I think we’ll go ahead and conclude the lesson for today.
September 19, 2015
HANS:
Hi Everybody. Today’s topic is “Electronic Device Addiction.” I want to talk a little bit today, if I might, a little more about gadgets. We’ve been getting an awful lot of emails from people saying - a fair warning to everyone - when you’re using, I call them, the iPhone, but any subsequent product of that nature, when you’re continuing to use those on a daily basis, you begin to fracture the electromagnetic energy that you were born with. The vibrational field of the phone literally distracts you and pulls you more into your human-ness and away from the spirit of who you are.
ALFRED:
If I may translate… You get dragged into the dark side.
HANS:
Literally. I know people who simply go from one electronic device to the next, to the next, to the next, throughout their entire day.
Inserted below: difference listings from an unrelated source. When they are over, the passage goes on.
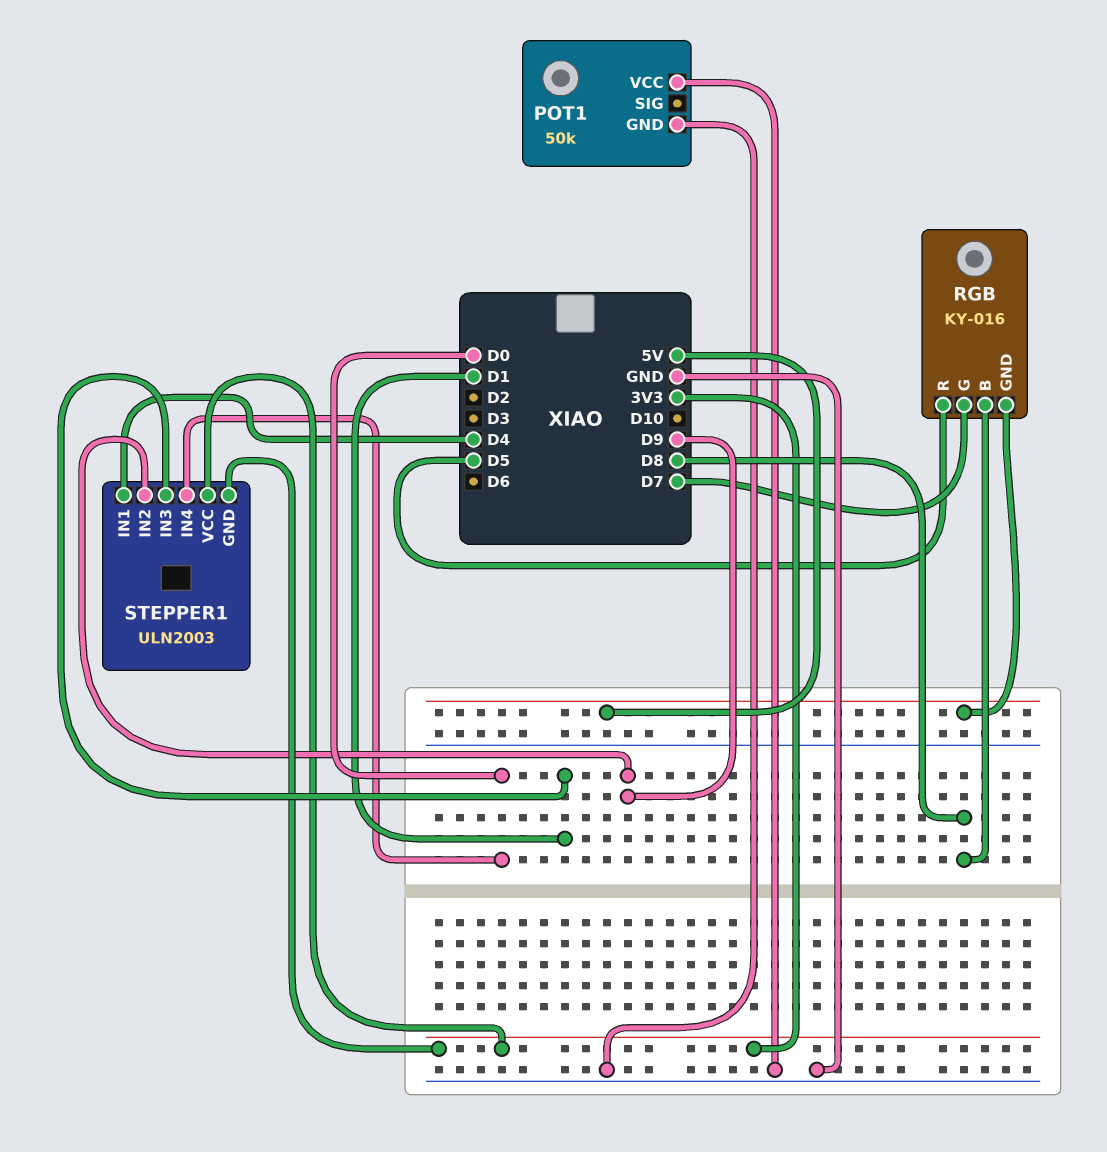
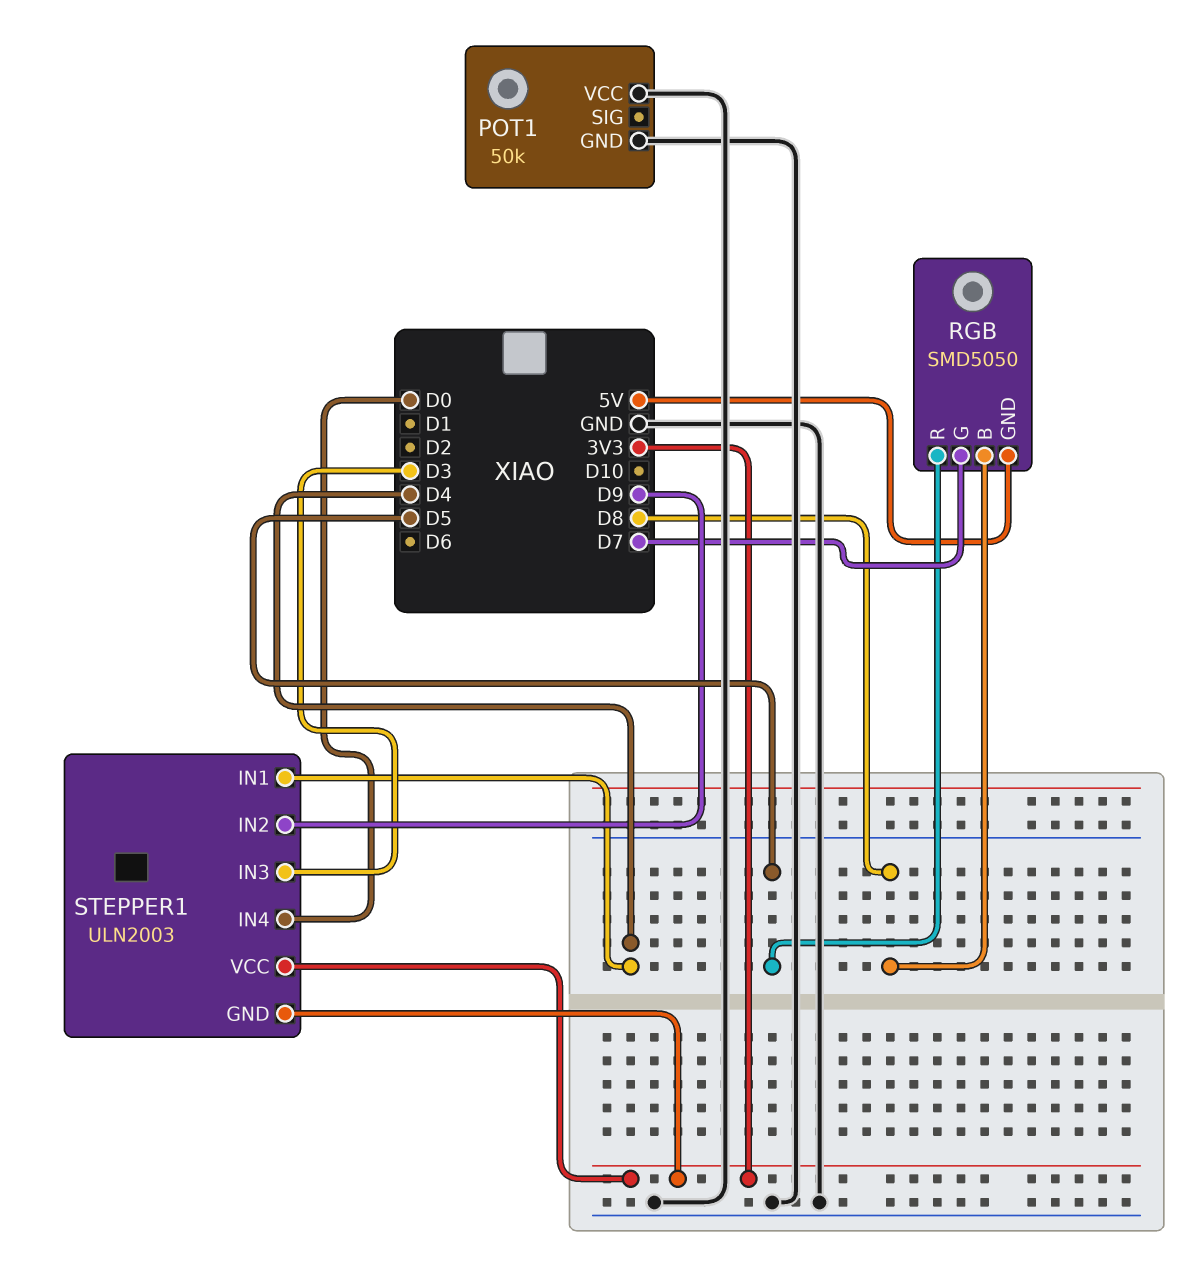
RGB: KY-016 -> SMD5050
STEPPER1 pin IN3: D1 -> D3

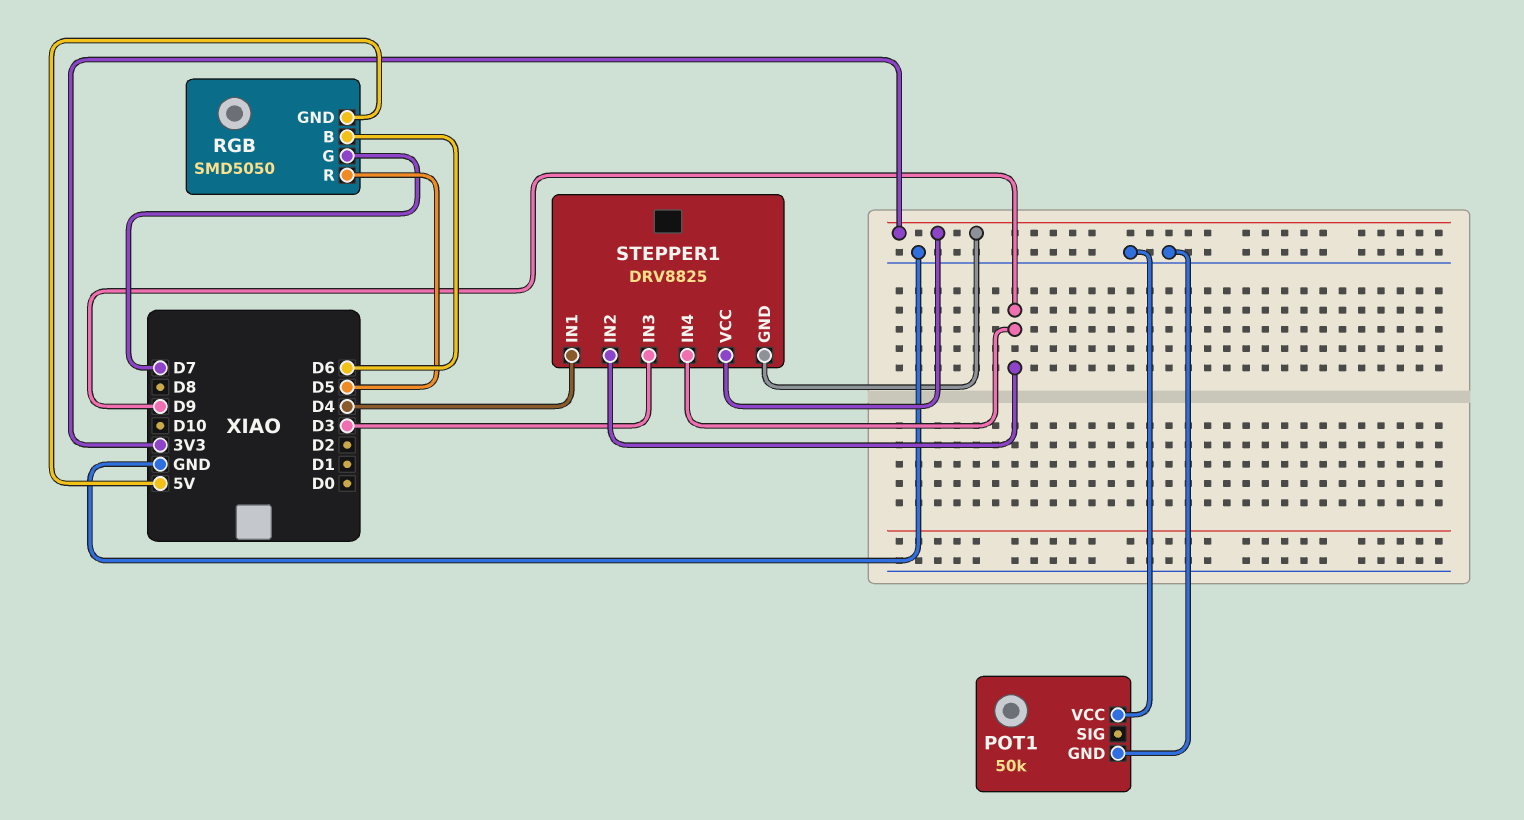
RGB pin B: D8 -> D6
STEPPER1: ULN2003 -> DRV8825
STEPPER1 pin IN4: D0 -> D9

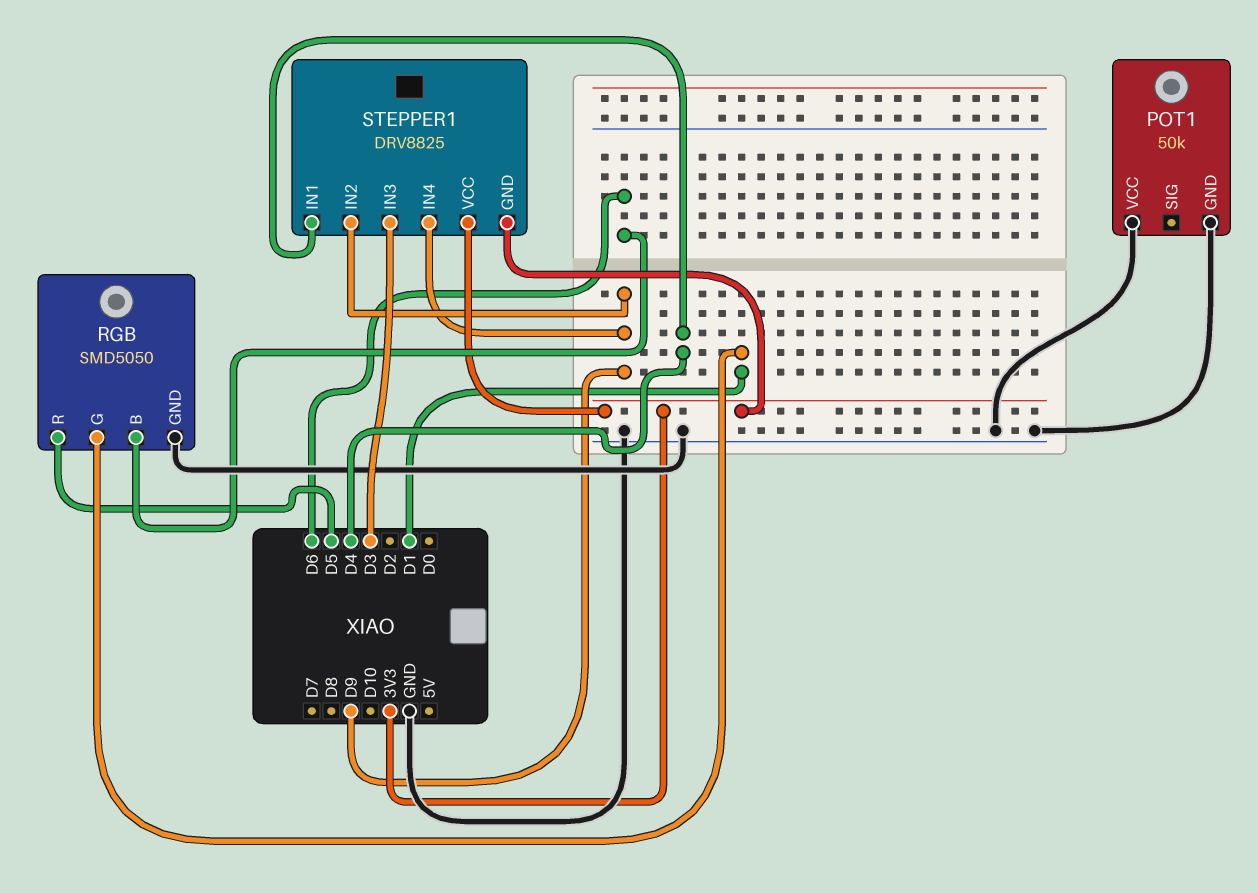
RGB pin G: D7 -> D1
RGB pin GND: 5V -> GND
They can’t exist without having some electronic impulse into their consciousness.
ALFRED:
When does this become a problem? It becomes a problem when you substitute social life, social interaction with electronic interaction.
HANS:
I think that’s true, but I want to go to another place. I think it becomes a problem when you have to. Or you begin to feel out of sorts, if you don’t.
ALFRED:
Yes.
HANS:
Then you have like, people who drink too much... it does become a dependency. I have a client that came to my office the other day, everybody, and I’ve known her for a very long time and she gotten hooked on her iPhone, and every five minutes she pulled her iPhone out of her purse and looked to see if she got a message. And I finally had to stop the appointment and say, “Judy, honey, you’re distracting me.” She said, “I know, but I think I heard a vibration from the phone. It could be important.” Folks, how did we live when we actually had pay phones? The other day Alfred and I were actually somewhere...
ALFRED:
...at the airport.
HANS:
At the airport, where there was a bank of pay phones on the wall and we both looked at the pay phones and he looked at me and I looked at him and we went, "Wow!"
ALFRED:
So what is the issue with that spiritually speaking, where is the lesson?
HANS:
The lesson is it’s another addiction to keep you away from who you actually are.
ALFRED:
Okay, so that’s the first lesson.
HANS:
So it’s meant to distract you. Everything on television, everything on the radio, now on your computer, now at the gas station. I went to the gas station the other day to fill up my car and it wouldn’t give me the gas until I read an ad in the little box on the screen, and I had to answer the ad "yes or no" before it would give me the gas - which I’d already paid for.
ALFRED:
You all know what we think of media, mass media in general.
HANS:
And so we’re being led, like a bunch of lemmings, into using these gadgets that record our every move. We now know when people wake up, when they go to bed, what market they shop at, what bank they go to, and I noticed there has been a little bit of rebellion Alfred, from some the younger people now who are getting rid of their iPhones and who are coming off the Internet.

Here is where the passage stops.